La canzone in sottofondo è “Never tear us apart”, inserita nel sesto album (forse il più riuscito della band australiana) dal nome Kick; tra l’altro, nel corso degli anni sono state fatte ripetutamente delle cover e a mio avviso quella più interpretativa è di Joe Cocker in un live del 2002.

Il testo potrebbe apparentemente identificarla come una mera canzone d’amore tra due persone, ma rileggendolo attentamente nella sua traduzione in italiano, questo sentimento è talmente intenso e praticamente indissolubile, al punto che, nonostante i contrasti e le insidie occorse lungo il percorso, niente e nessuno riuscirà mai a separarle. 

Il versetto introduttivo di questa recensione, che ho voluto fortemente rimarcare, esprime a mio modo di vedere una delle più belle metafore insite in una canzone:

…Potremmo vivere

per mille anni

ma se ti faccio male

farei vino dalle tue lacrime. 


L’amore è talmente profondo che i due individui della canzone potrebbero vivere insieme per sempre e se la persona amata fosse ferita, l’artista si prenderebbe cura di lei, trasformando le sue lacrime in vino….

In questo contesto, il vino è la vera metafora del conforto e dell’Amore, quello con l’A maiuscola. 

“Never tear us apart” è stata scritta da Hutchense per Michele Bennet, la sua ragazza, ma ironia della sorte, quando la canzone uscì nel 1987, i due si erano già lasciati….

Tutto passa, ma l’amore resta nell’aria e se penso a questo brano e a quel “farei vino dalle tue lacrime” ho in mente solo un vitigno che identifico nell’amore puro, ossia lo Chardonnay!!

Non ho potuto fare altro che scendere in cantina e togliere dallo scaffale uno dei miei Chardonnay preferiti, uno Chassagne Montrachet, in questo caso di Jean Philippe Fichet nell’annata 2020 di 13,5°vol.

Siamo a Meursault, nel cuore della Cote de Beaune, all’interno della Cote d’Or borgognona dove albergano i migliori vini bianchi al mondo, base Chardonnay in purezza e dove ha sede il domaine di Jean-Philippe, che rappresenta la terza generazione famigliare di vigneron.
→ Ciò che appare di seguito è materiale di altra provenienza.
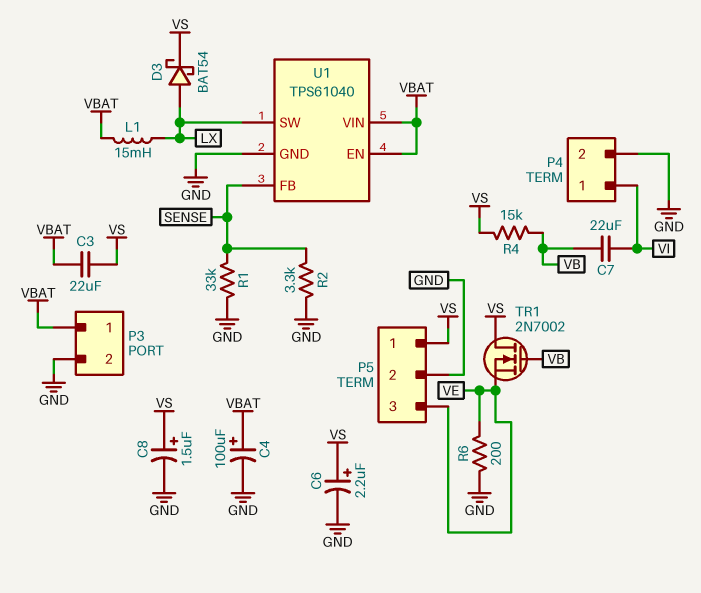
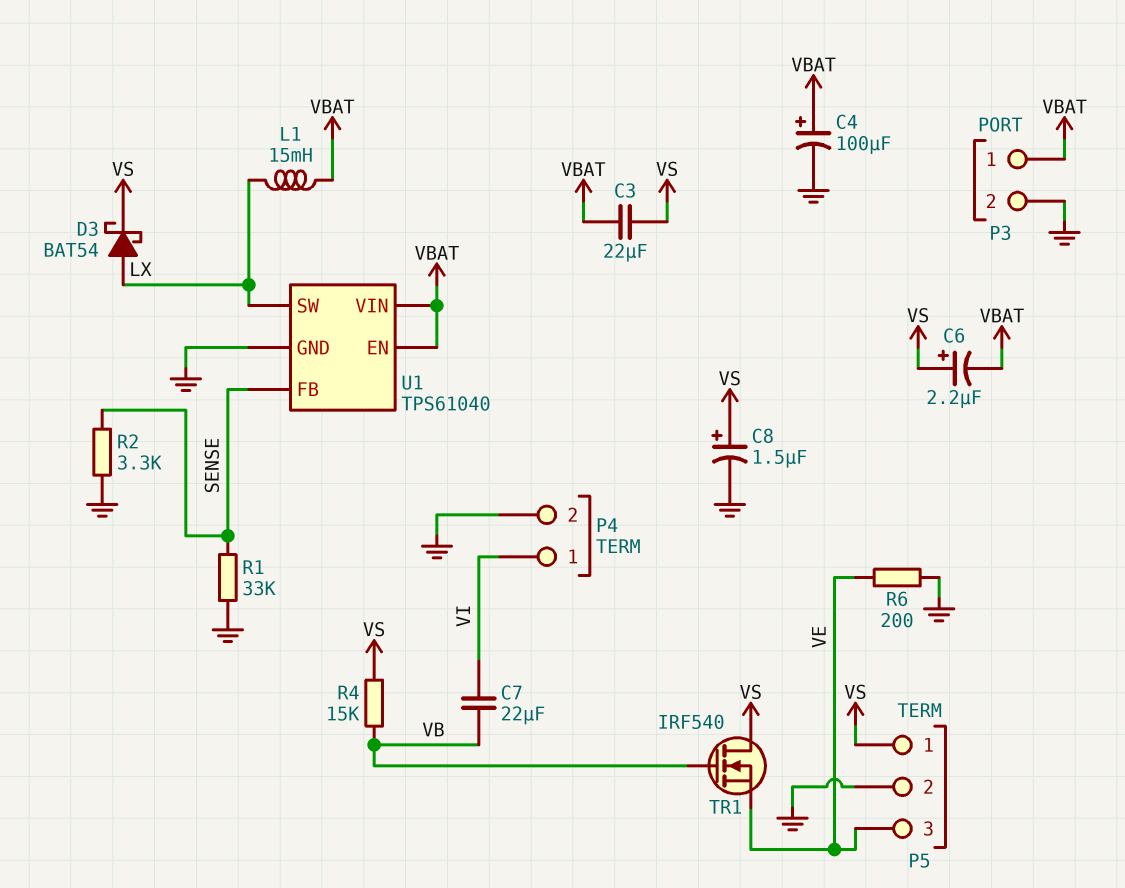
C6: 2.2uF (plus VS, minus GND) -> 2.2uF (plus VS, minus VBAT)
TR1: NMOS 2N7002 (G VB, D VS, S VE) -> NMOS IRF540 (G VB, D VS, S VE)

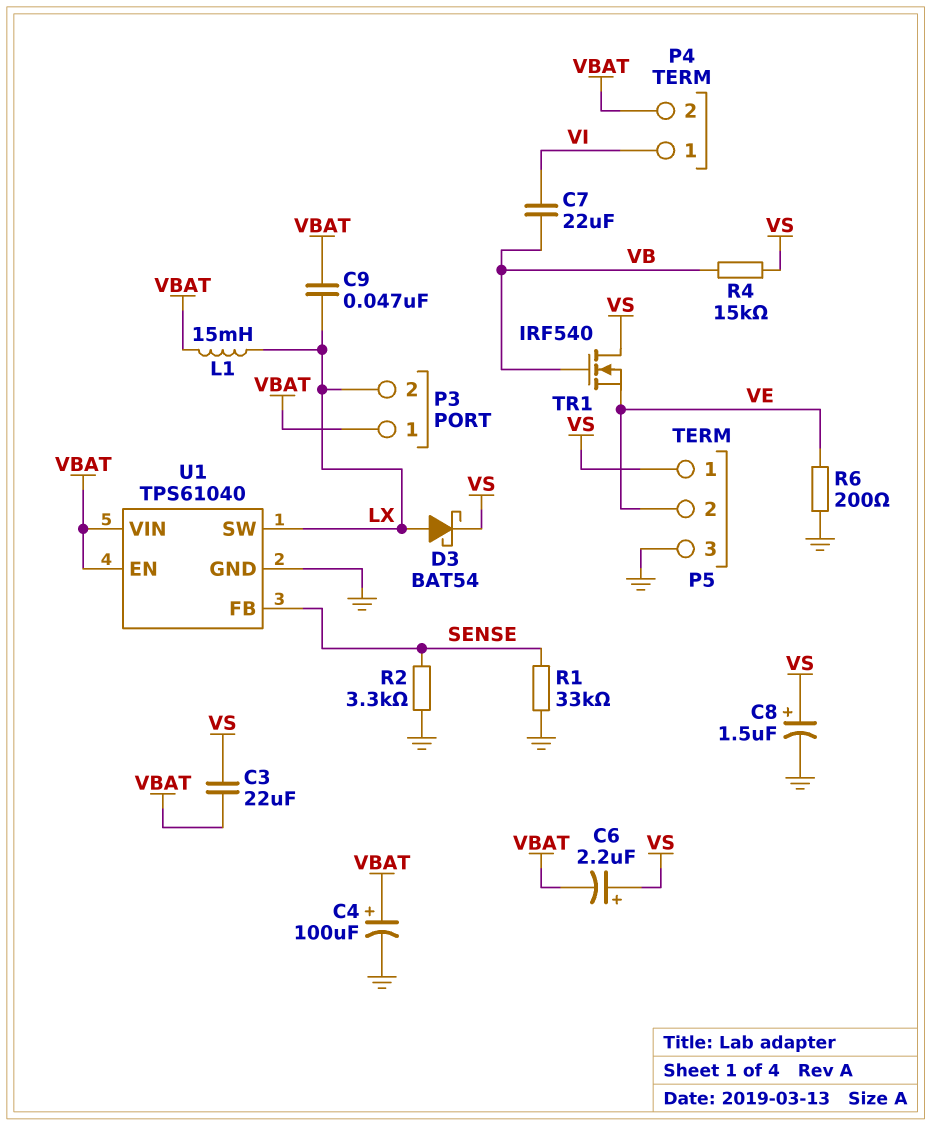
C9: none -> 47nF (LX, VBAT)
P3 pin 2: GND -> LX
P4 pin 2: GND -> VBAT
P5 pin 2: GND -> VE
P5 pin 3: VE -> GND

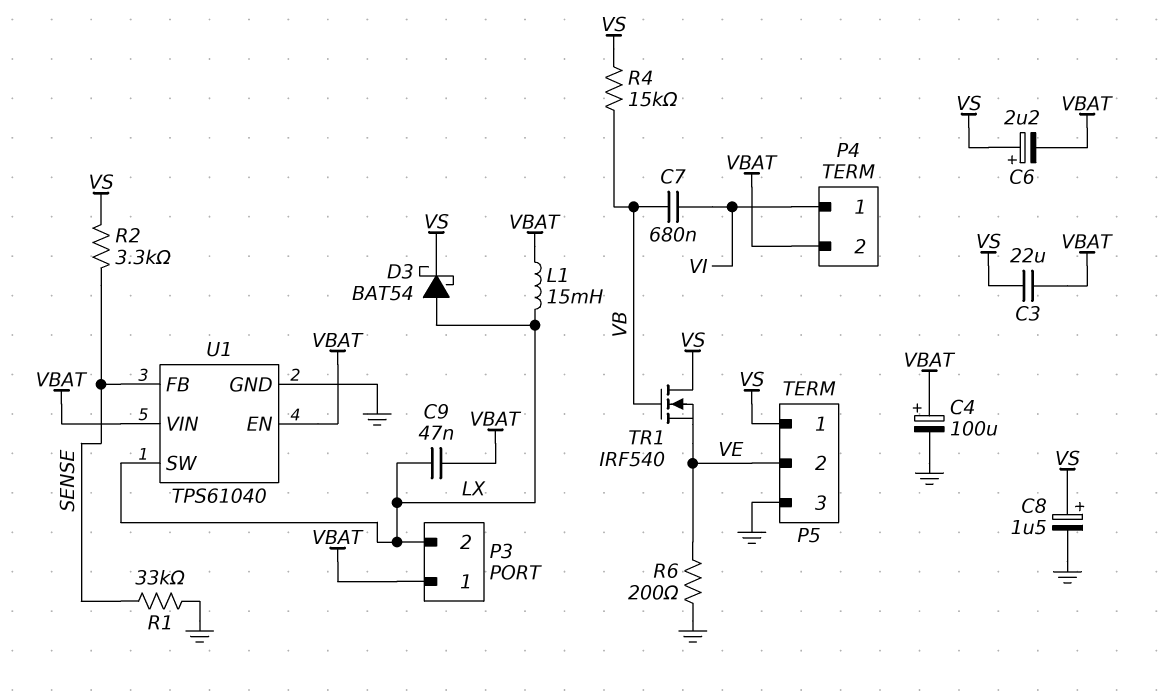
C7: 22uF (VB, VI) -> 680nF (VB, VI)
R2: 3.3k (GND, SENSE) -> 3.3k (SENSE, VS)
La sua convinzione è la seguente: la qualità di un vino dipende soprattutto dalla qualità del lavoro in vigna. Il sottosuolo e il suolo svolgono un ruolo fondamentale nello sviluppo della vite, oltre che sulla qualità del vino ottenuto dalle uve. Per questo lavora maniacalmente ogni suo appezzamento di vite dal periodo della potatura fino alla raccolta delle sue uve.

Il lavoro in vigna resta molto manuale, è un lavoro preciso che richiede manodopera qualificata. Le viti vengono monitorate fino ad agosto al momento dell'invaiatura, durante questo periodo vengono tagliati a mano i cuori in modo da arieggiare adeguatamente gli acini. Le vendemmie verdi possono essere effettuate in base al carico di ciascuna pianta (da 6 a 7 acini) a seconda dell'annata. Le viti vengono arate tradizionalmente per rispettare il terreno. L'azienda produce il proprio compost naturale da circa quindici anni.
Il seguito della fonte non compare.